Friday, 12 February 2016

Farewell to an Old World


Protests outside the Department of Health's offices in LondonWhen I was small, my dad, who was a car mechanic, used to work on Saturdays. Then he only worked on Saturday mornings, and finally didn't work on Saturdays at all. I don't know exactly when this happened, but I think the shift probably took place in the mid-1970s. When I went to work in the strange world of museums nearly twenty years later, working at a weekend attracted time-and-a-half pay because the Council considered it exceptional that people should work on Saturdays and Sundays.
I thought of this in respect of the junior doctors' dispute yesterday. The disagreement between the BMA and the Government seems to have concentrated on whether NHS staff are to be paid a higher rate for working on Saturdays, and at other times, which the Government deems to be 'normal hours', thus enabling them to avoid forking out any more cash to make sure hospital rosters are staffed to the level they say they want at those times. There is a sense in which the Government are right, because Saturday is now basically a working day the same as any other for great numbers of people, at least outside the public sector. 
My dad's working experience back in the 1970s reflected the culmination of a process which had begun in the 1930s, recognising the importance of life outside work. It was in the 1930s that big employers began to organise works outings and holidays, and legislation followed enshrining non-work within the social fabric. Work was still a necessity but there was a new sense that it had to be balanced with leisure and rest, and that these things had a legitimate place in the lives of individuals and families, and that place should be protected by the State. 

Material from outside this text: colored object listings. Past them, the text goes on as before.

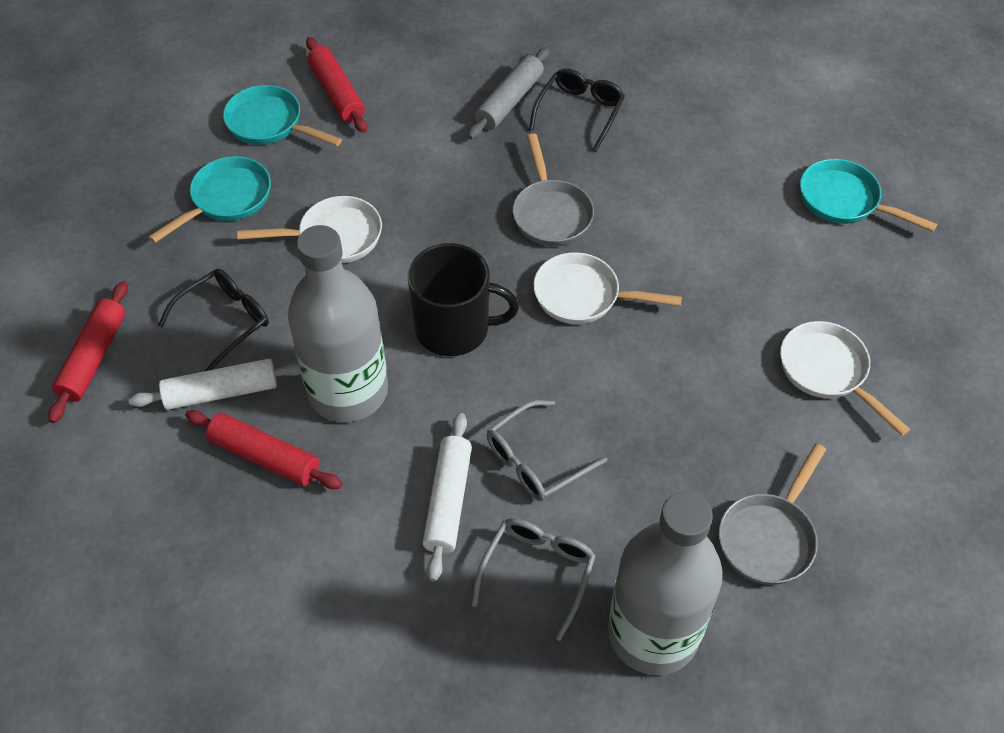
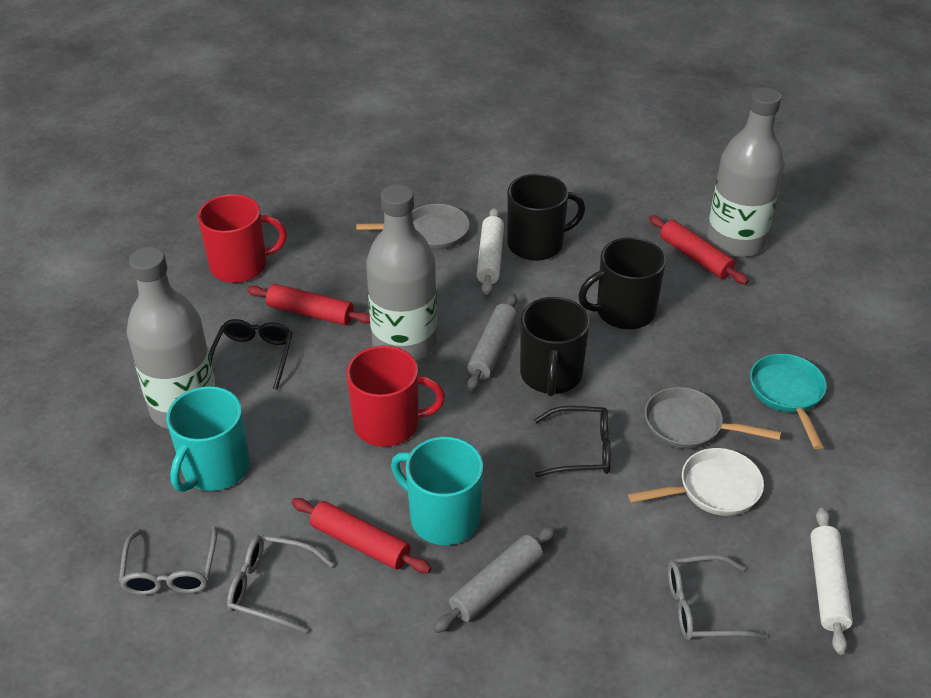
black mug: 1 -> 3
grey bottle: 2 -> 3
grey glasses: 2 -> 3
grey rolling pin: 1 -> 2
red mug: 0 -> 2
turquoise mug: 0 -> 2
turquoise pan: 3 -> 1
white pan: 3 -> 1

But the march of individualisation and consumerism since the 1980s has broken down the communal nature of both work and non-work: people now have a portfolio of both rather than fitting in with what most other people do. In about 2000, the Chief Exec of Wycombe Borough Council told us at a staff meeting how fantastic it was that he could phone up one of the public utilities at 3am and get a response to a billing question, and how the Council should move to a similar 24-hour service; then we thought he was nuts, but now such expectations seem almost to be mainstream, driven by our experience of dealing with online retailers and suppliers who never shut or sleep. Of course lots of people have always worked at weekends or in the evenings, mainly those who service the leisure activities of those who don't; what's changed is that such 'antisocial hours' are no longer considered to be antisocial, they are normal, to be expected. More and more people I speak to describe their working lives as involving shifts, evenings, weekends, part-time this-and-that. 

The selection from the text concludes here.